By Brad E. Brewer and Tyler J. McGuire
To read this article in PDF format, please click here.

The United States District Courts in Texas continue to issue conflicting opinions regarding the analysis to be used in determining whether a state court petition contains sufficient allegations against a nondiverse defendant to support a motion to remand. The conflict is the result of the implementation of Rule 91a of the Texas Rules of Civil Procedure (TRCP). The issue has important ramifications for the litigants in matters removed to federal court and, unfortunately, the Fifth Circuit has not provided guidance to the District Courts to resolve this conflict.
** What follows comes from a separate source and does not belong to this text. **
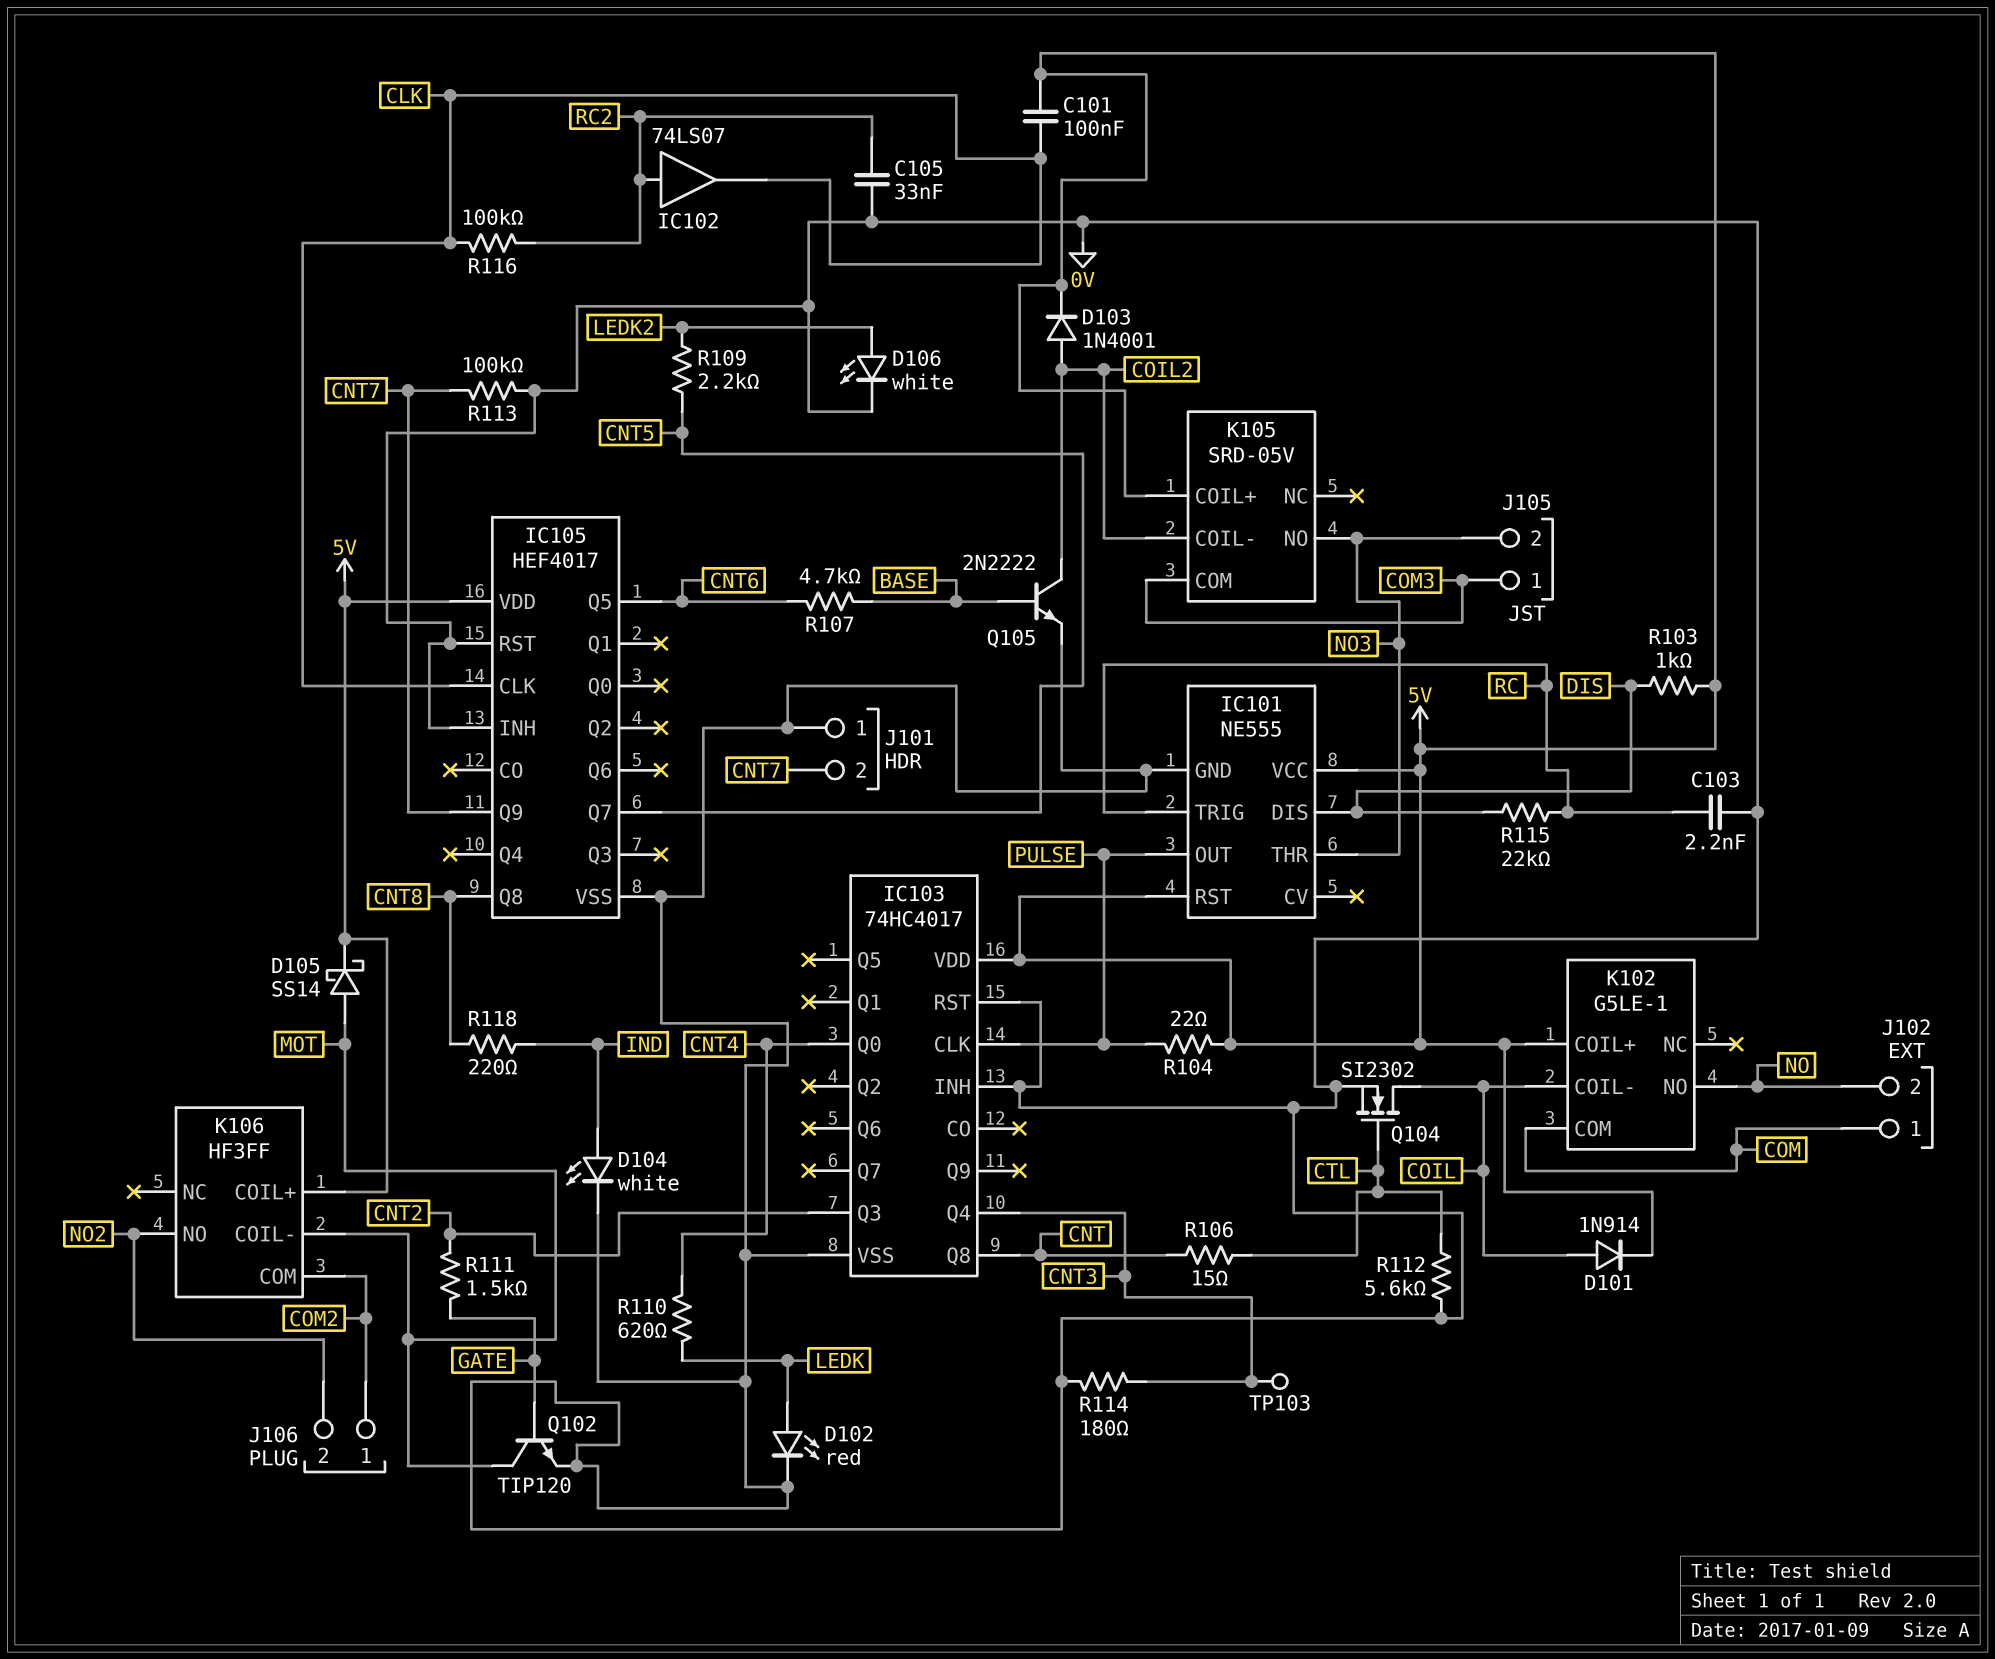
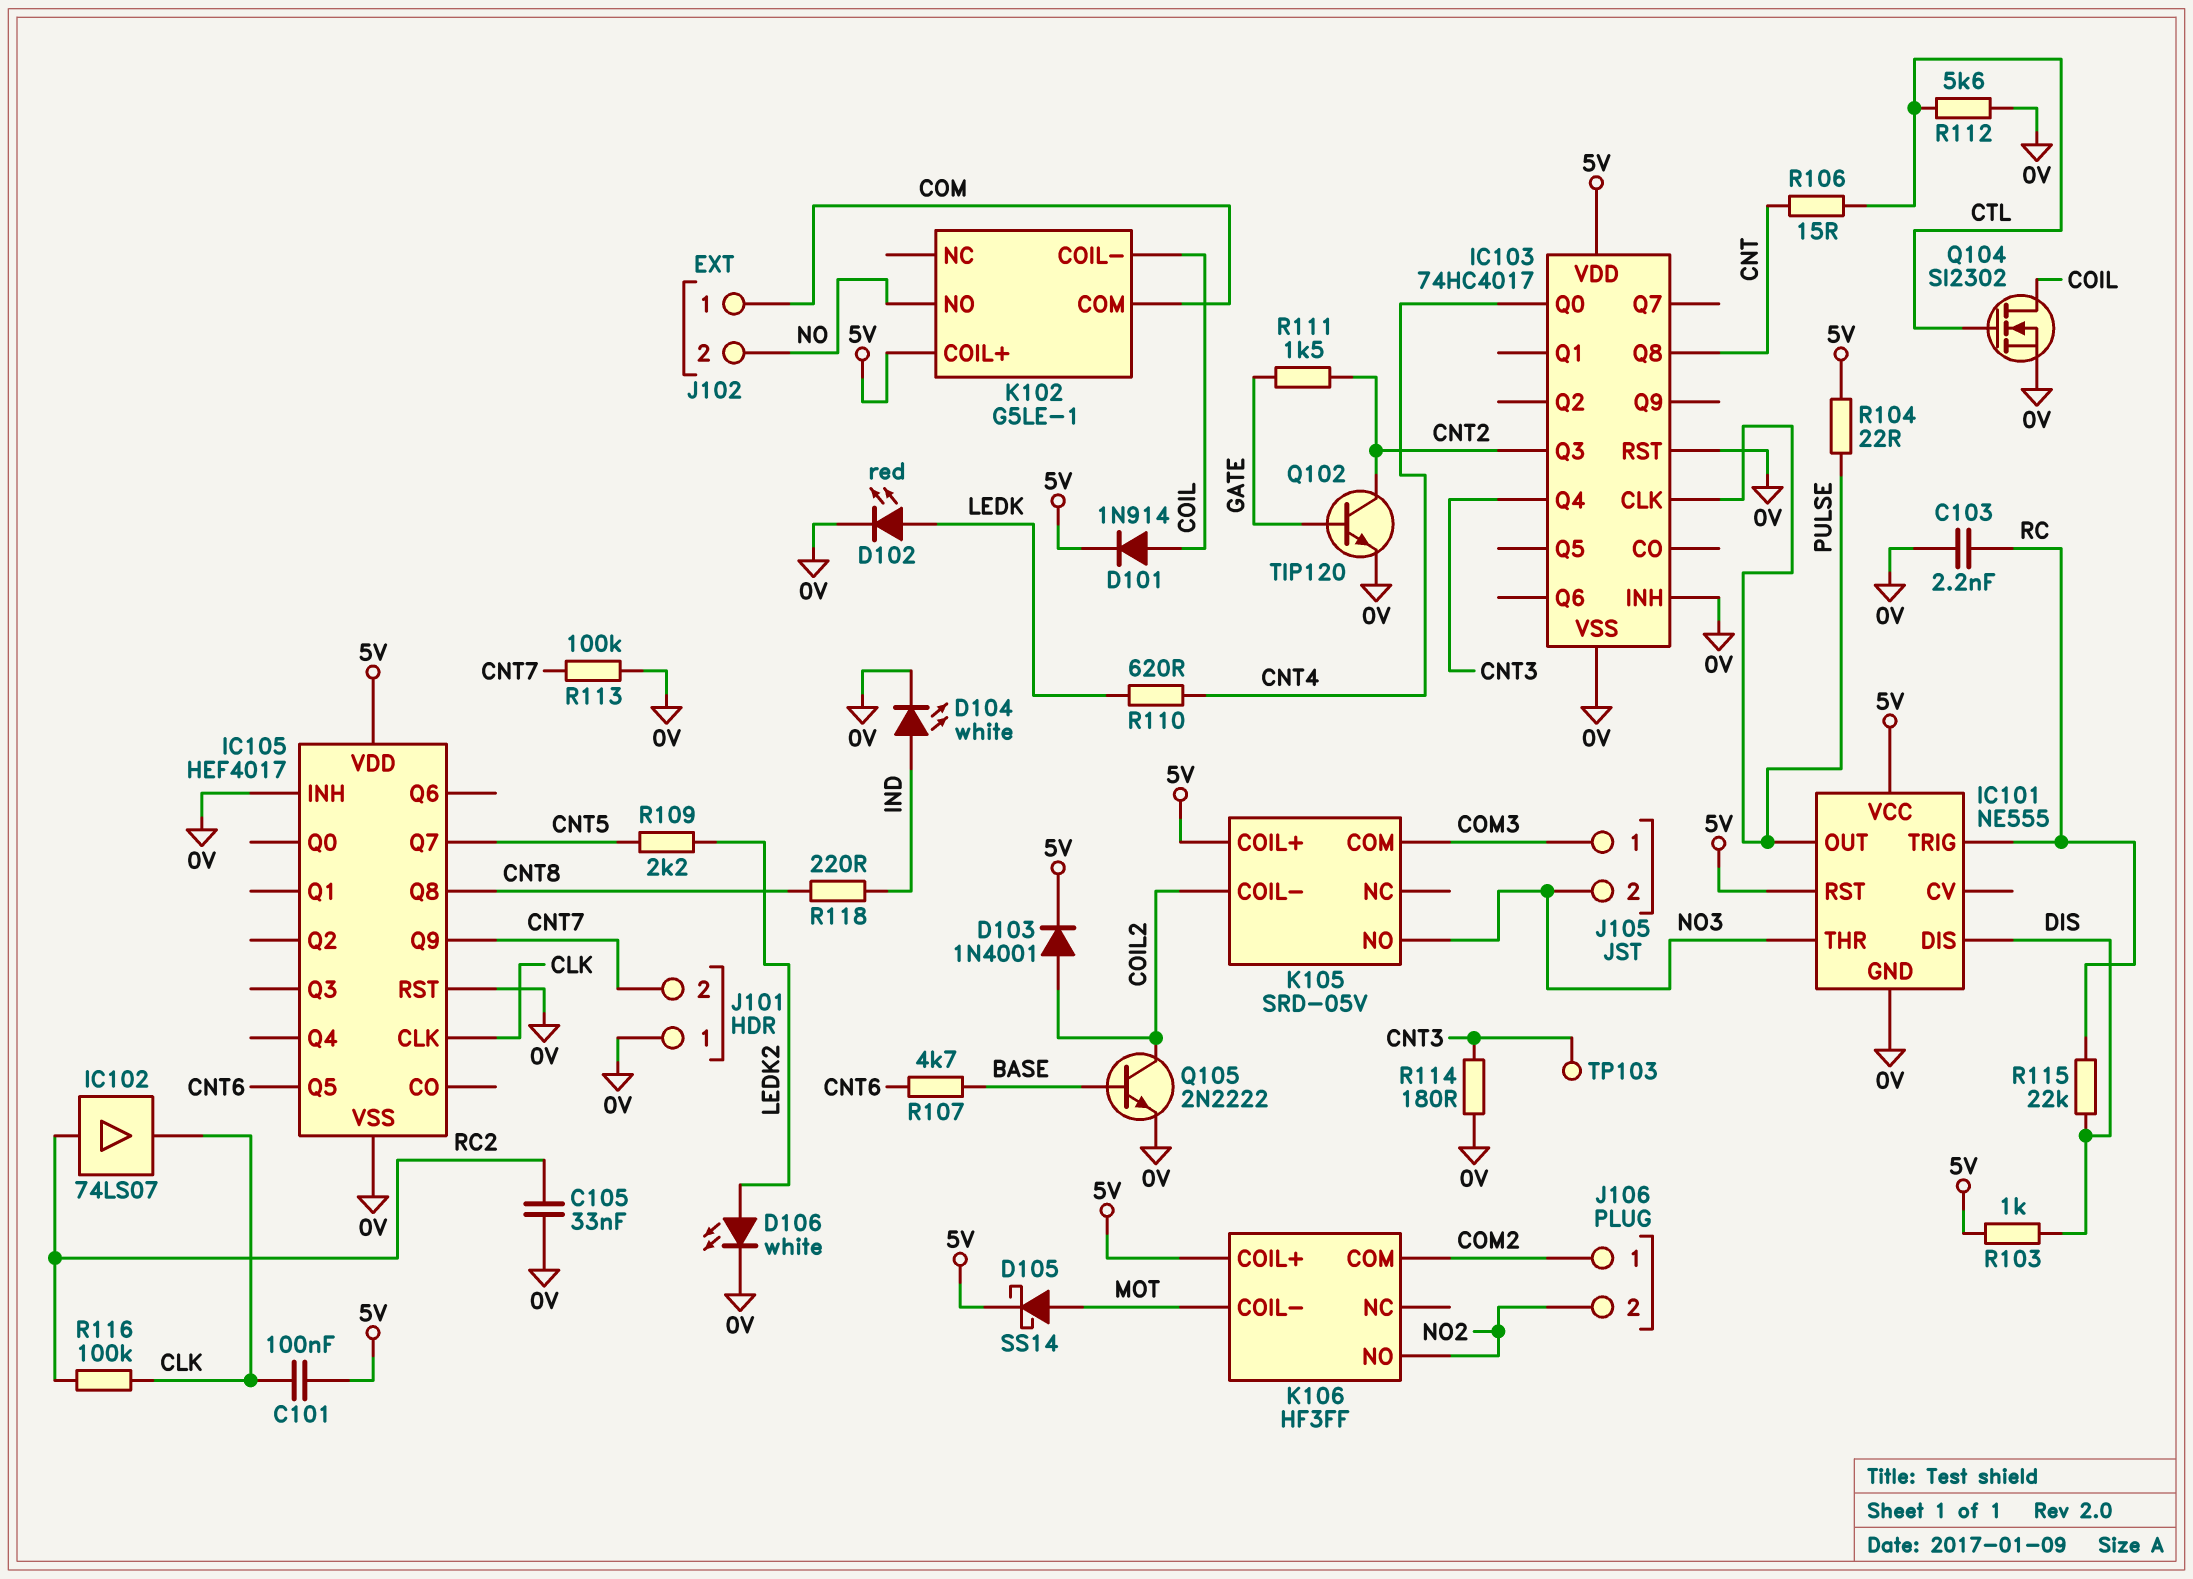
Q102: NPN TIP120 (B GATE, C MOT, E 0V) -> NPN TIP120 (B GATE, C CNT2, E 0V)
The avalanche of lawsuits in the past five years seeking insurance coverage for property damage caused by weather events has put a significant strain on Texas state courts. Defendants now regularly seek relief in the form of removal to federal court based on diversity of citizenship, arguing that any nondiverse defendant (typically a local insurance adjuster) has been improperly joined. Naturally, plaintiffs frequently file a motion to remand in response, claiming lack of complete diversity. This process has yielded a glut of opinions from federal district courts analyzing whether the nondiverse defendant has been improperly joined. Often the result of this analysis comes down to the pleading standard used to determine whether the allegations asserted against the nondiverse defendant in the state court petition are sufficient to state a cause of action.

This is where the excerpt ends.